1. Field of the Invention
This invention relates to an electromagnetic flowmeter for measuring the velocity or the amount of flow of various fluids, and more particularly to an electromagnetic flowmeter with an improved electrode mounting structure suited for a ceramic measuring tube or a plastic measuring tube.
2. Description of the Related Art
To meet the recent demands for better insulating properties, higher chemical resistance, and high-temperature use, electromagnetic flowmeters with a ceramic measuring tube for conductive fluid have been developed. Use of such a ceramic measuring tube, however, requires particular attention to the sealing of its electrode.
Some electromagnetic flowmeters with an improved mounting structure have been proposed with a view to fulfilling the foregoing demands.
For one flowmeter, as shown in FIG. 8, electrode mounting holes 2 of a specified diameter are made in the ceramic measuring tube 1 on the center line, each on opposite sides of the tube. Externally fitted into each electrode mounting hole 2 is an insulating bush 3 whose cross section is shaped like a "T". Over the inside surface of the ceramic measuring tube 1, a Teflon lining 4 of a specified thickness is formed. An electrode 5 whose cross section takes the form of an anchor (hereinafter, referred to as the anchor-shaped electrode) is inserted in the bush 3, penetrating the Teflon lining 4 from inside the tube 1. The anchor-shaped electrode 5 is installed so that its top end may bite into the Teflon lining 4 with its bottom end locked in position with a screw via an elastic member 6. The elastic member 6 is normally pulling the electrode 5 toward the inside of the measuring tube 2. This ensures that the electrode 5 is tightly sealed with the biting of the electrode top end into the Teflon lining 4 and the bush 3.
For another flowmeter, as shown in FIG. 9, there are electrode mounting holes 2 of a specified diameter in the ceramic measuring tube 1 on the center line, each on opposite sides of the tube. Concave portions are formed around the periphery of each electrode mounting hole 2 inside the ceramic measuring tube 1. The anchor-shaped electrode 5 is inserted in each electrode mounting hole 2 from inside the measuring tube 1 via an O ring packing 8. The bottom end of the electrode 5 is locked in place with a screw via a spring 9. Thus, this electrode mounting arrangement is such that the measuring tube 1 is kept sealed only by the thickness of the tube 1 and the O ring packing 8.

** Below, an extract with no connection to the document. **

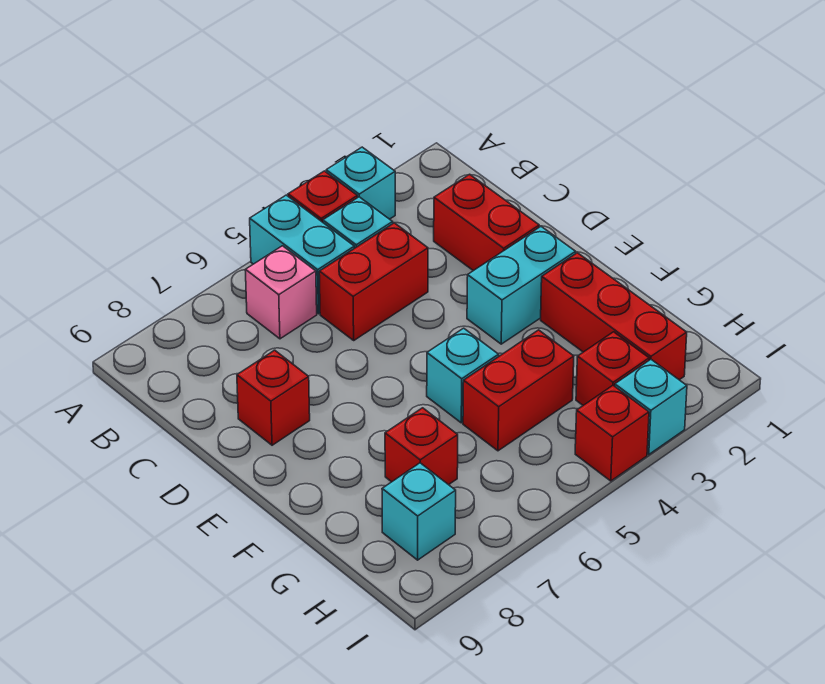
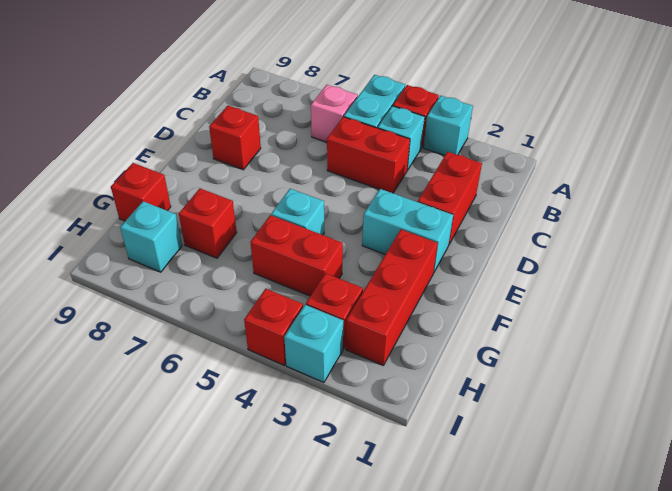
none -> red brick G9 level 1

of the aforementioned electromagnetic flowmeters, the FIG. 8 flowmeter permits the biting portion of the anchor-shaped electrode 5 and the corresponding bitten portion of the Teflon lining 4 to abrade, resulting in a degraded sealing. A fluid containing sand or gravel also wears out the electrode 5, raising a similar problem of losing sealing capabilities.
In the case of an electromagnetic flowmeter with an O ring packing 8, from the viewpoint of installation of the O ring packing 8 and better sealing properties, it is necessary to use an expensive, thick-walled ceramic measuring tube 1 or a reinforced plastic tube (such as, a plastic measuring tube reinforced with boron, carbon, or glass fiber). Since ceramic is brittle, there is a possibility that the vibration of the electrode top end and other factors damage the ceramic.
Singer unsigned ceramic creates pores at the surface of the ceramic often leading to a bad surface condition. To remove such a pore scattering layer, it has been a common practice to grind or chemically polish that portion thoroughly. Ceramic, however, has the disadvantage of being not only brittle but also easily broken at the portions where it is in contact with the electrode. In addition, grinding can create fine hair cracks, which might develop into breakage due to expansion when a large fluid pressure is applied in practical use.